Investigate the vendor's longevity, sales record for this product, market presence, fiscal year cycle

Kristine Kenney, Negotiating with Vendors, 45 Public Libraries 11 (Sept/Oct 2006)

Look into the competitors, their subsidiaries and their products

Barbara Quint, Six Rules of Engagement: Negotiating Deals with Vendors, 10 The Bottom Line 4 (1997)

Investigate aggregators, distributors, and other supplies, their products and platforms

Barbara Quint, Six Rules of Engagement: Negotiating Deals with Vendors, 10 The Bottom Line 4 (1997)

Find out whether the product includes onsite or remote training, technical support, training materials, and other enhancements

Kristine Kenney, Negotiating with Vendors, 45 Public Libraries 11 (Sept/Oct 2006)

Conduct a trial and evaluate product

Kristine Kenney, Negotiating with Vendors, 45 Public Libraries 11 (Sept/Oct 2006)

Tip 2 Seek Input

Evaluate your patron and institutional information needs for the product

Barbara Quint, Six Rules of Engagement: Negotiating Deals with Vendors, 10 The Bottom Line 4 (1997)

Determine who will be using the product as well as where and how they will be using it

Lesley Ellen Harris, How to Be a Better Negotiator, at Copyrightlaws.com: http://copyrightlaws.com/index2.html

Solicit patron feedback

Fiona Durrant, Negotiating an Online Contract, 3 Legal Information Management 10 (Spring 2003)

Obtain usage statistics

Fiona Durrant, Negotiating an Online Contract, 3 Legal Information Management 10 (Spring 2003)
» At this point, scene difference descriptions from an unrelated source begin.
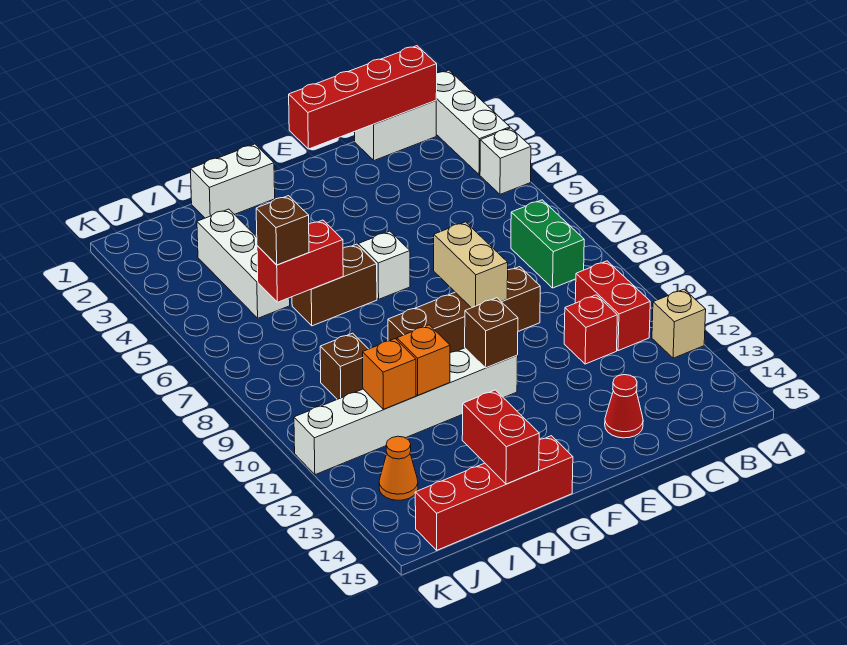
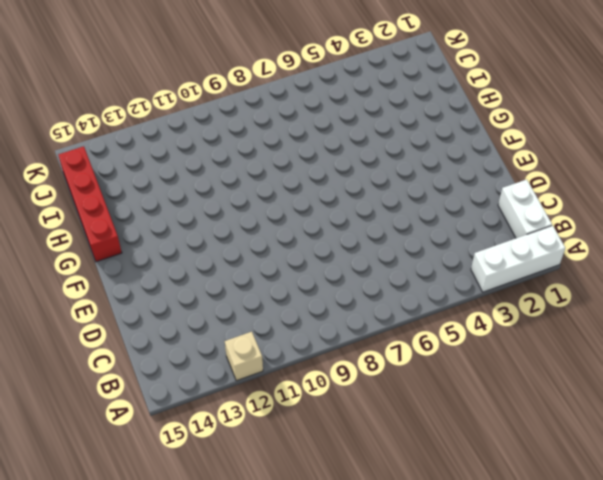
none -> white brick A4 level 1
none -> green brick B7:B8 level 1
none -> red brick B10:B11 level 1

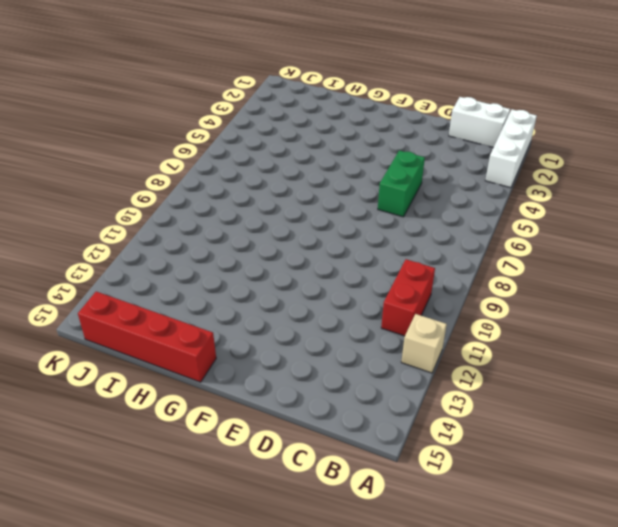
green brick D5:D6 level 1 -> green brick B7:B8 level 1
none -> white brick A4 level 1
none -> red brick C11 level 1
none -> brown brick D9:G9 level 1

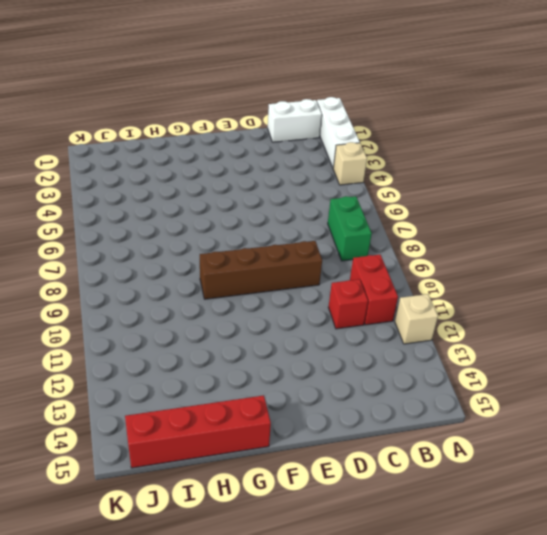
tan brick A4 level 1 -> white brick A4 level 1
none -> red cone D14 level 1
none -> white brick F6 level 1
none -> white brick F11:K11 level 1

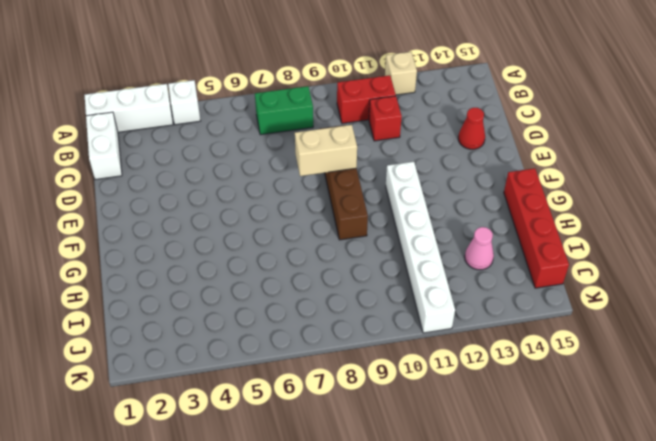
pink cone I13 level 1 -> none
none -> white brick F6 level 1
none -> white brick G1:H1 level 1
none -> brown brick G6:H6 level 1

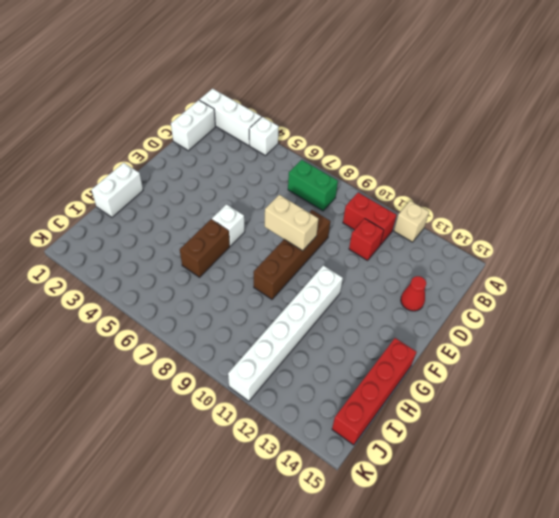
none -> white brick I3:I5 level 1
none -> brown brick I9 level 1
none -> orange cone J13 level 1

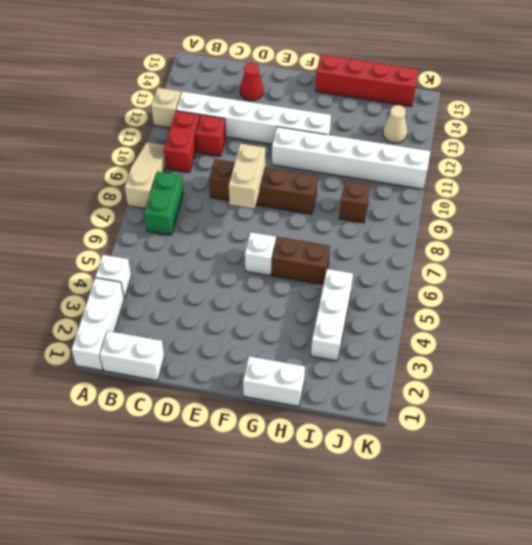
tan slope A8:A10 level 1 top 8 -> none
white brick B12:G12 level 1 -> none
tan cone J13 level 1 -> orange cone J13 level 1
none -> red brick B1:E1 level 2
none -> brown brick F11 level 2
none -> red brick H6:I6 level 2

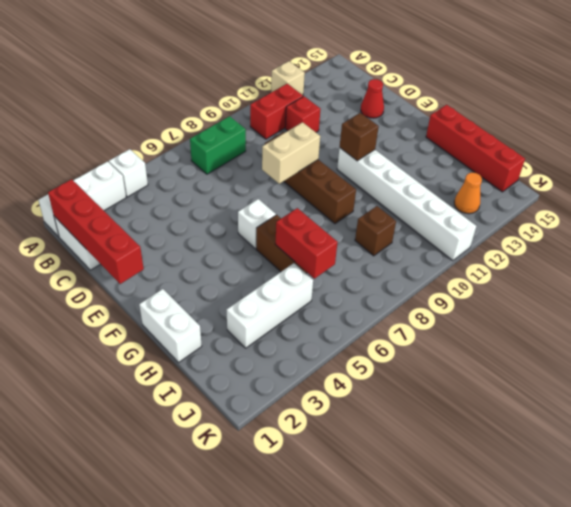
none -> orange brick H11 level 2
none -> red brick H14:H15 level 2
none -> orange brick I11 level 2

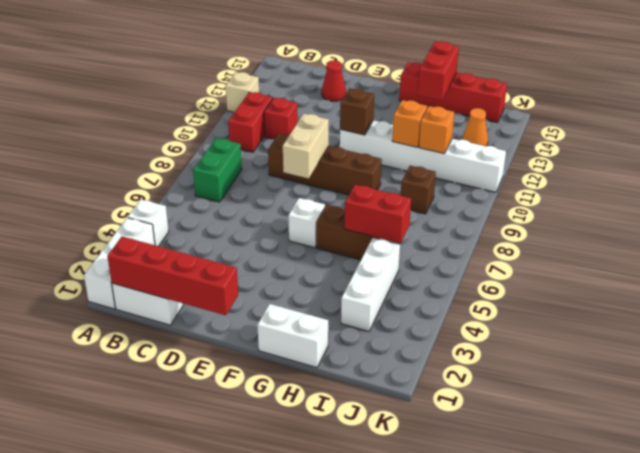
none -> brown brick I6 level 3

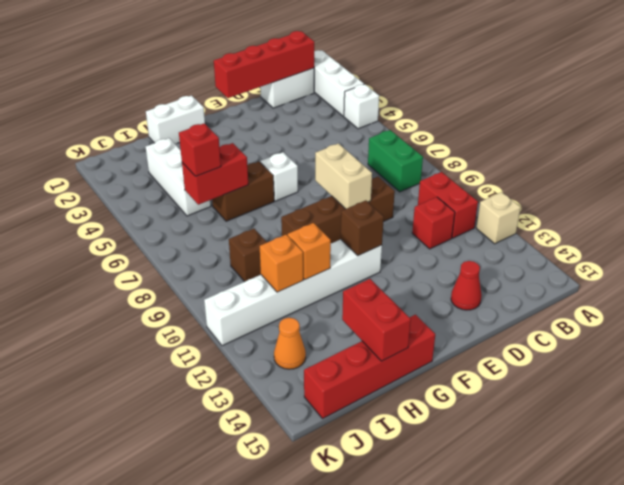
red brick I6 level 3 -> brown brick I6 level 3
Determine whether the product may be of use to other institutional departments (e.g. marketing, technology, development, career services) and create partnerships or better yet, add on to their subscription or license

Sharon Srodin, Let's Make a Deal: Tips and Tricks for Negotiating Content Purchases, 28 Online 16 (July/August 2004); Barbara Quint, Six Rules of Engagement: Negotiating Deals with Vendors, 10 The Bottom Line 4 (1997)

Find out whether there are other libraries using the product and get their feedback

Barbara Quint, Six Rules of Engagement: Negotiating Deals with Vendors, 10 The Bottom Line 4 (1997)

 

Tip 3 Work Out Pricing

Obtain quotes from vendor and competitors

Fiona Durrant, Negotiating an Online Contract, 3 Legal Information Management 10 (Spring 2003)

Examine your budget and ability to pay for the product over the long term

Barbara Quint, Six Rules of Engagement: Negotiating Deals with Vendors, 10 The Bottom Line 4 (1997)

Research pricing levels at other institutions and consortia

Barbara Quint, Six Rules of Engagement: Negotiating Deals with Vendors, 10 The Bottom Line 4 (1997)

Find out about payment options (lump sum discount; payment broken up over budget cycles, installment payments)

Barbara Quint, Six Rules of Engagement: Negotiating Deals with Vendors, 10 The Bottom Line 4 (1997)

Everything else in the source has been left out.